Seeing Clearly is Not All It’s Cracked Up to Be

When I received my first pair of eyeglasses in the fourth grade, a vivid and surprisingly clear world unfolded before me. I could actually make out the facial features of the people across the street. Each leaf had a shape, a form, a color, and an outline. Birds in the sky were no longer blurry, flying blobs, but creatures with discernible wings and beaks. I was SO excited… until I walked into school the next day.

“HaHaHahaHahHa,” my “friends” jeered and pointed as I walked into the classroom. “Hey four-eyes!” they howled. “Whatcha’ got there? Coke bottles for glasses? HaHaHaHaHa.”

Message received: Eye glasses were for losers.

losers

Within a split second, I decided that I could see just fine. I put those spectacles in my desk and squinted the rest of the year. If only my dad had allowed me to get those round, John Lennon-style, wire-rimmed glasses my 17-year old half-brother wore. But, there was “no way in hell” (his words)  his 9-year old daughter was going to look like a 17-year old hippie or rebel British pop music icon. I came home with very square and dorky tortoise plastic rims. I hated them. By fifth grade, I was wearing contacts.

Which do you prefer?

These?                                                                                            These?

glasses-wire     glasses

While my eyes were dilating in the ophthalmologist’s waiting room today, remnants of the past hit me right upside the head. I started to get a headache and put my sunglasses on to shield my brain from the light shining through the window of my extra-large induced pupils.

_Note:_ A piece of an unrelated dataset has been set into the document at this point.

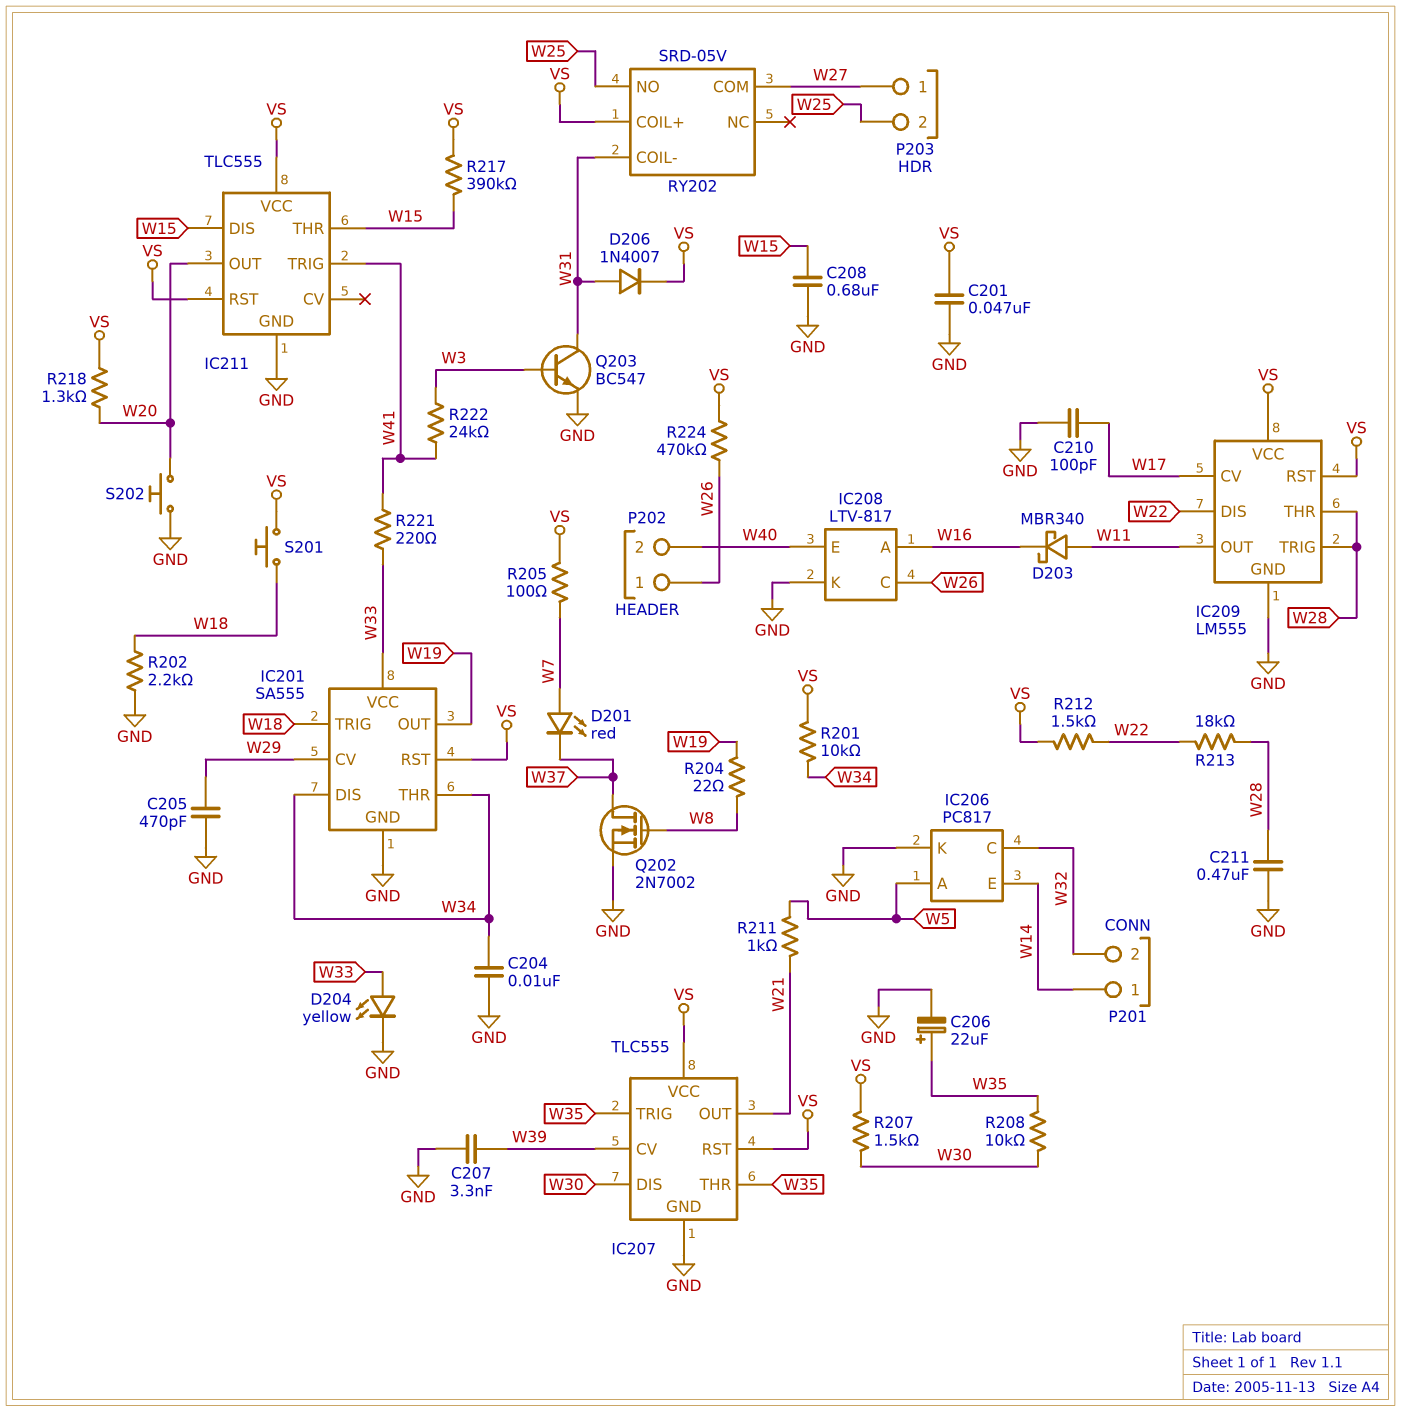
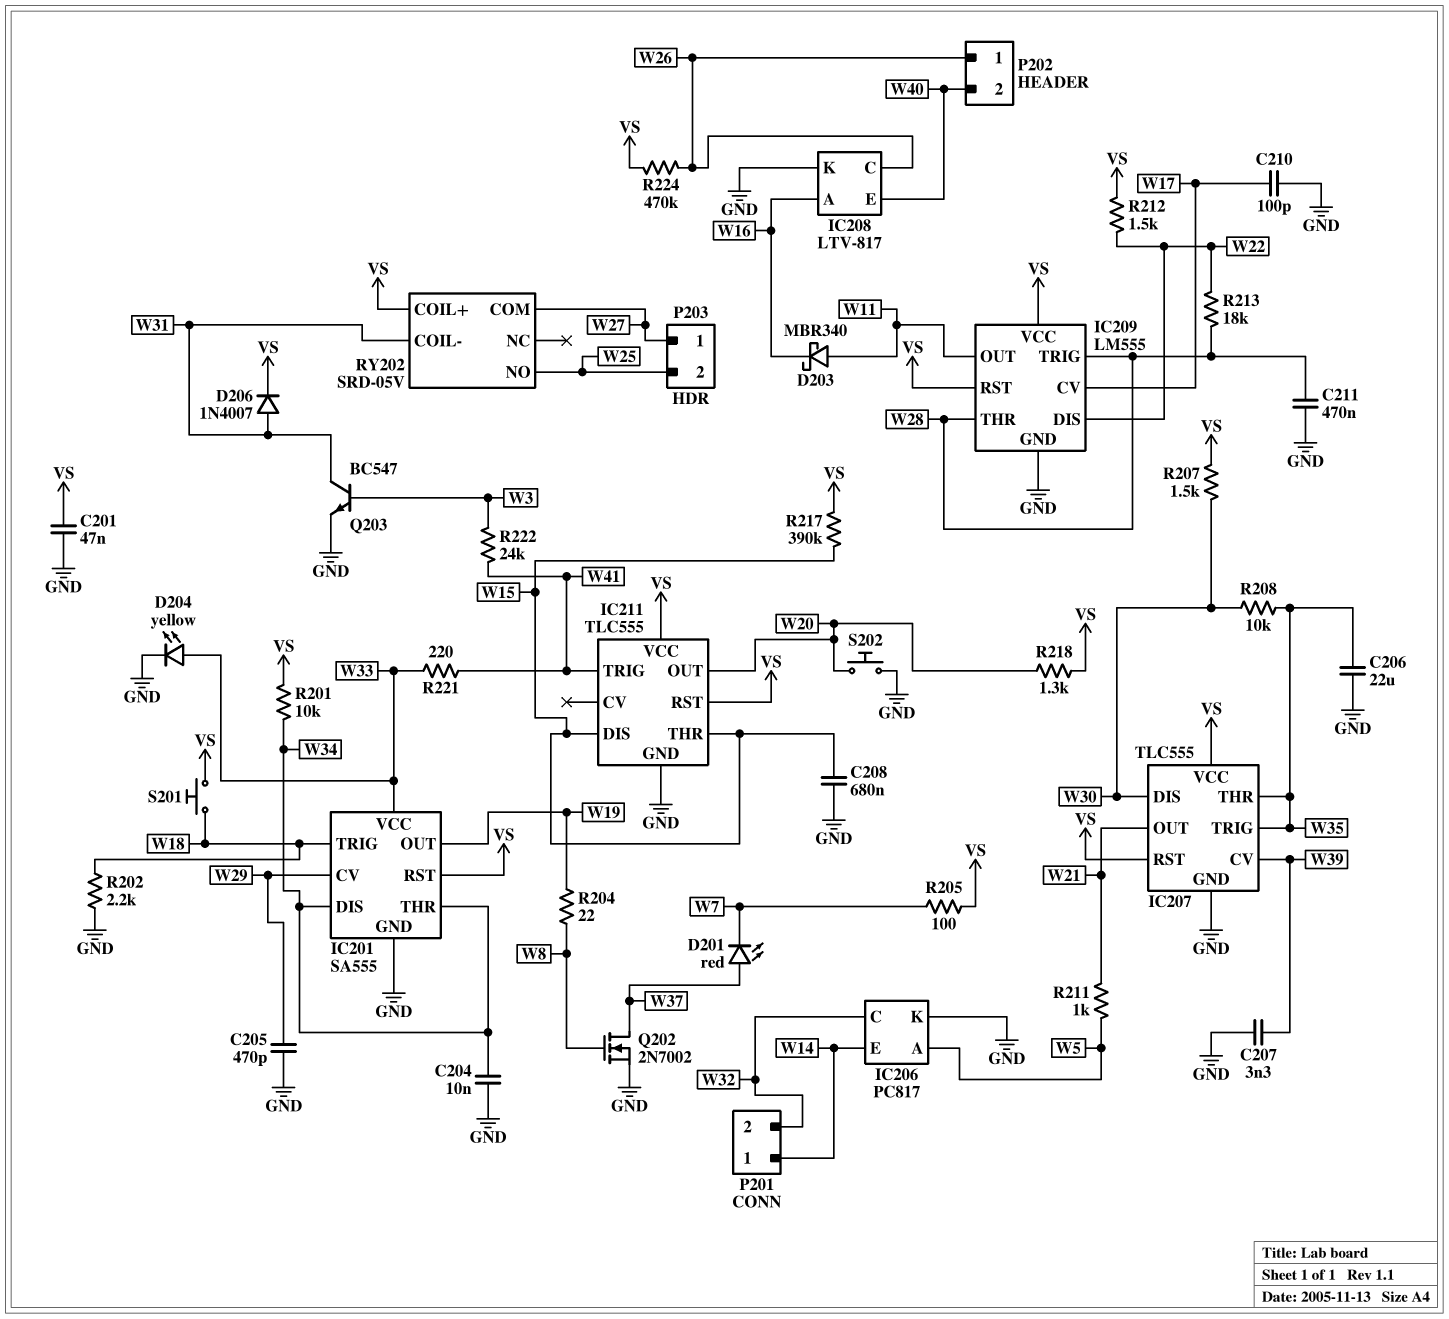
C206: 22uF (plus W35, minus GND) -> 22uF (GND, W35)
D201: LED red (A W7, K W37) -> LED red (A W37, K W7)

The first part of eye exams always stresses me out. First, the doctor puts the super-complicated, multi-lensed mechanical “glasses” in front of my face, directing me to look at an eye chart, one eye at a time. My ophthalmologist systematically flipped the lenses in front of my eye until the letters were more or less visible. “I see an A, then a G, no wait, that must be an O. Hold on. Is it a Q?”  I hesitate.  Instead of responding, he answers my question with another question (don’t you hate people who do that?).

 

eye

A Phoropter is the name for the big, mechanical, multi-lensed monster.

 

Here is the conversation that ensued:

Doctor: Looking at that same line of letters, which is clearer, #1 or #2?

Me: Honestly, they looked about the same. If I have to choose, I’d say, ummmm, #2 is clearer.

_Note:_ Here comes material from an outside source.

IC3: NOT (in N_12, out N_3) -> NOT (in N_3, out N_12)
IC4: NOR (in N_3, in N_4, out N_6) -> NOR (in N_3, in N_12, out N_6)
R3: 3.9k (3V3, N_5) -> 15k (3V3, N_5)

Doctor: Okay, how about now, #1 or #2, as he flips the lens once more?

Me: Uhhhhhh, can you do that again? I think I heard him sigh.

Flip flop, flip, flop, clicks the lenses.

Doctor: #1 or #2?

Me: I don’t like either of them. Is there a #3?

Doctor: No, there is no #3. Look again, #1 or #2? Which is clearer?

Me thinking: OMG. #1 and #2 are so close. I can’t see a difference. I don’t know. I can’t decide. This is way too stressful.  Enough is enough.

I peeked around the machine and looked my doctor, quite appropriately, right in the eye and admitted, “This exam is making me anxious.  What if I choose #1 and the right answer is #2, and then my prescription comes out all wrong? I cannot be responsible for my vision mistakes. I’m here because I cannot see. You’re the eye expert, not me.”

He reassured me that this part was really only a matter of personal comfort, and tried to calm my fears. “Don’t worry, we’ll get it right.” Then he simply pushed on with the exam which makes me even more anxious.

The next device of torture is called a tonometer, measuring eye pressure.

gun

As I placed my lower jaw on the chin rest, he told me to look at his ear while the miniature gun came closer and closer to my eyeball. The thoughts in my head became louder and louder, “How close is he going to get? What if he misjudges and pokes my eye out. What if I sneeze and poke my own eyeball out. Is he going to puff air into my eye?”

I mentally closed my eyes and waited for something to happen. Before I knew it, he was on the other eye and when he was done, both eyes were still intact. Just for effect, I did ask him if he’d ever poked someone’s eye out with that thing. He answered in the negative, “That would be bad for business.” Yeah, it would be bad for someone’s eye too!

I was not happy when he handed me my prescription: -8.00 in the right eye and -9.25 in the left, which translates to: you are still a loser and blind as a bat, to0.

rx

Before I left, I asked if he did eyeball transplants. He looked at me as if he were thinking, “Why are you still in my office?” But he humored me and admitted that the eyeball transplant technology has not yet been invented. Then he warned, “In any case, if you do hear of doctors performing the procedure in the future, don’t be the first in line. That’s never a good idea.”

Fair enough.

Now I have to decide if I want bifocals, progressives, or two separate sets of glasses, one for distance and one for reading. Since I don’t like change, I probably will do nothing and continue to push my glasses to the end of my nose when I need to read. Who needs to see clearly anyway?